These were processed for 35 minutes and then they sat in the hot water for another 5.  Now they're out and cooling.  I haven't had tomato sauce for a few years, and it's nice to have a little in my pantry again.

In other news, I started making yogurt again.  I had a few failures over the summer most likely due to the milk not cooling down enough before I added my starter.  This time it's perfect.  At some point I might try skyr but for now this will do!

Wednesday, October 30, 2013


Last night my husband and I went to Hank Shaw's book tour dinner at Craigie on Main in Cambridge.  We had a wonderful dinner which was a tasting menu of various dishes all made with duck...something.  Fish poached in duck fat, duck croquettes, duck consomme, the list went on and on.  Unfortunately for me, several of the dishes had juniper* in the seasoning but the chef was very creative in coming up with something I could eat that was similar.  My husband got the full experience, I was a bit envious!  The food was amazing, creative, unusual; it incorporated wild mushrooms, chickweed garnishes, autumn olives - all sorts of things a forager appreciates!  Hank said he wanted to show how high-brow wild and foraged foods could be and he couldn't be more right.  He and the chef came up with dishes that were sublime.

(*I am allergic to juniper.  Yes, I know.  It's really strange.  And not usually an issue.)

Meeting Hank was fun.  I have to admit, I'm a fangirl.  At least I didn't "squeee!" when he arrived at our table.  He signed both my cookbooks (Duck, Duck, Goose and Hunt, Gather, Cook) and we chatted a bit about foraging for mushrooms and some of his recipes.  I got up the courage at the end of the night to give him my blog address, written, rather appropriately, on my old fishing license that I found in my purse.

So, Hank, if you're reading this, thank you for being an inspiration in the kitchen and the outdoors, for some really terrific recipes that I've enjoyed making and eating, and for making wild food accessible to so many people.  It was truly a pleasure to meet you.

Friday, October 25, 2013

Dealing with the Perishables First

Since I still had food left over from last weeks' share and came home with even more, I am working through the perishable food as quickly as possible.  Last night we ate the lettuce, some of the arugula, radishes and peppers, plus some of the brussels sprouts.  I also made that tomatillo salsa yesterday, using up the tomatillos, cilantro, and chili peppers.  Today I made another batch of eggplant caponata and another batch of that hot pepper sauce.  It seems today's batch was even hotter than the last.  I used fewer chilis and more banana peppers, and there was one super huge jalapeño in there as well.  I think there was some cross pollination of the banana peppers and the habaneros at the farm, as the banana peppers were orange and red and occasionally more habanero shaped.  So I guess it's fitting that both habaneros and banana peppers were used in this sauce.

I also needed to clean up the garden today as it's supposed to freeze tonight.  That consists of draining all the hoses and shutting off the water, emptying the rain barrel, and getting all the plants off the roof.  The miniature Meyer lemon tree came inside (but far away from Mocha's constant nibbling) and the rest of the veggie plants got tossed over the side of the house.  It is so satisfying to dump them off the roof!

Thursday, October 24, 2013

Last Farm Share of the Season

It's always a little sad to say goodbye to the farm for the winter.

Today was the last pick up and I came home with lots of food.  A half-peck of apples, a jar of honey, popcorn, potatoes, sweet potatoes, watermelon radishes (so pretty!), peppers, bok choy, arugula, onions, daikon radish, celeriac, kuri squash, brussels sprouts (five STALKS), tomatillos, hot peppers, cilantro, parsley, sage, and lettuce.  My sister-in-law took the cabbage, butternut squash, and garlic in addition to her half of the other things.  We decided I would keep all the tomatillos and hot peppers to make more salsa verde and more of that hot pepper sauce and then just give her half.

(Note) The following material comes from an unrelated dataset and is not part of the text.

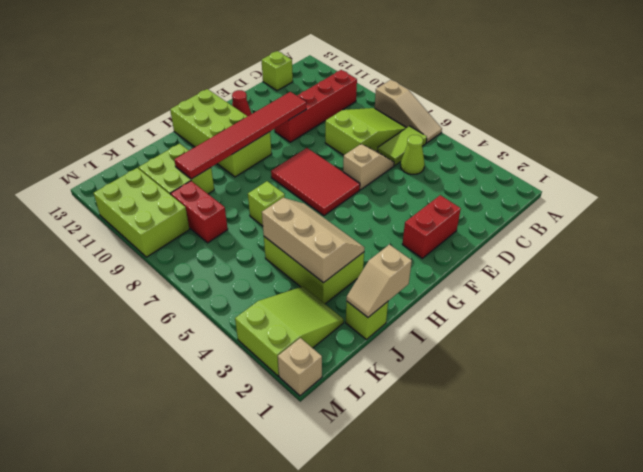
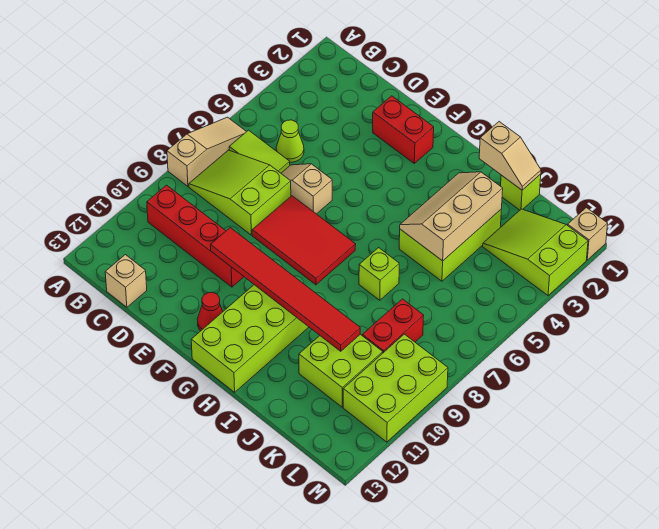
lime brick C13 level 1 -> tan brick C13 level 1
red tile F6:G8 level 1 -> red tile E7:G8 level 1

I tackled the salsa verde first.  By combining the tomatillos I had last week with today's I had 3 pounds which allowed me to scale the recipe up for a change.  I ended up with 3 pints of salsa; 2 jars will go to Steph and I'll keep one.

For dinner we had pan seared salmon (cooked over sautéed cabbage, allowing me to use up another head of cabbage, I have 3 left), plus brussels sprouts, and a nice salad with the lettuce, arugula, bell pepper, watermelon radish, and dried cranberries.

Thanks to everyone over at the Food Project for another great year!  See you in June!

Living Dangerously?

Puffballs before cleaning
Puffballs after cleaning 
Last week at the stables I saw shaggy mane mushrooms.  Nothing else looks like them.  Many had already turned inky with age, so I was certain they were correct.  All week I debated if I should try again with the wild mushrooms.  My last 2 attempts both resulted in tingly lips and I felt like that was the end of it.  But still I wondered, especially if I could eat wild mushrooms in restaurants.  I decided to go for it.

Yesterday I was at the stables and picked a bunch of small shaggy manes - I tried to get the smallest, youngest ones I could because they don't last long and I wanted to test one out ahead of time before I used them in something.  While I was wandering around the back field I found a bunch of other mushrooms:  alcohol inky caps, which I did not pick, and gem studded puffballs, which I did.

Last night I tested the shaggy mane by boiling it and eating a few pieces.  No tingling.  This morning I peeled and sautéed one of the puffballs and sampled it.  Also no tingling.  Encouraged, I thought about making a meatless stroganoff with the two mushrooms together.  After getting the whole thing to a simmer, my husband scoffed at it and said, "It is nothing like stroganoff.  Why don't you just call it soup?"  Soup it is.
Shaggy Manes, starting to turn inky

Shaggy Mane and Puffball Soup

Puffball mushrooms, peeled and cubed
1 onion, sliced thinly
2 T. butter
2 T. flour
1 quart vegetable stock
Diced shaggy mane mushrooms
winter savory
salt and pepper

Sauté the onions and the puffball mushrooms in butter, add flour and continue to cook for a minute.  Add the stock and bring to a boil, stirring occasionally, until thickened.  Add the shaggy manes and spices, simmer.

Pretty tasty!

Saturday, October 19, 2013

Messy But Hopefully Worth It

Today I tackled all those peppers.  I had about 3 pounds of green and red bell peppers and 5 poblanos, mostly from the farm but a few were from my roof garden.  I didn't want to make a relish again, so I decided I might try roasting and pickling them.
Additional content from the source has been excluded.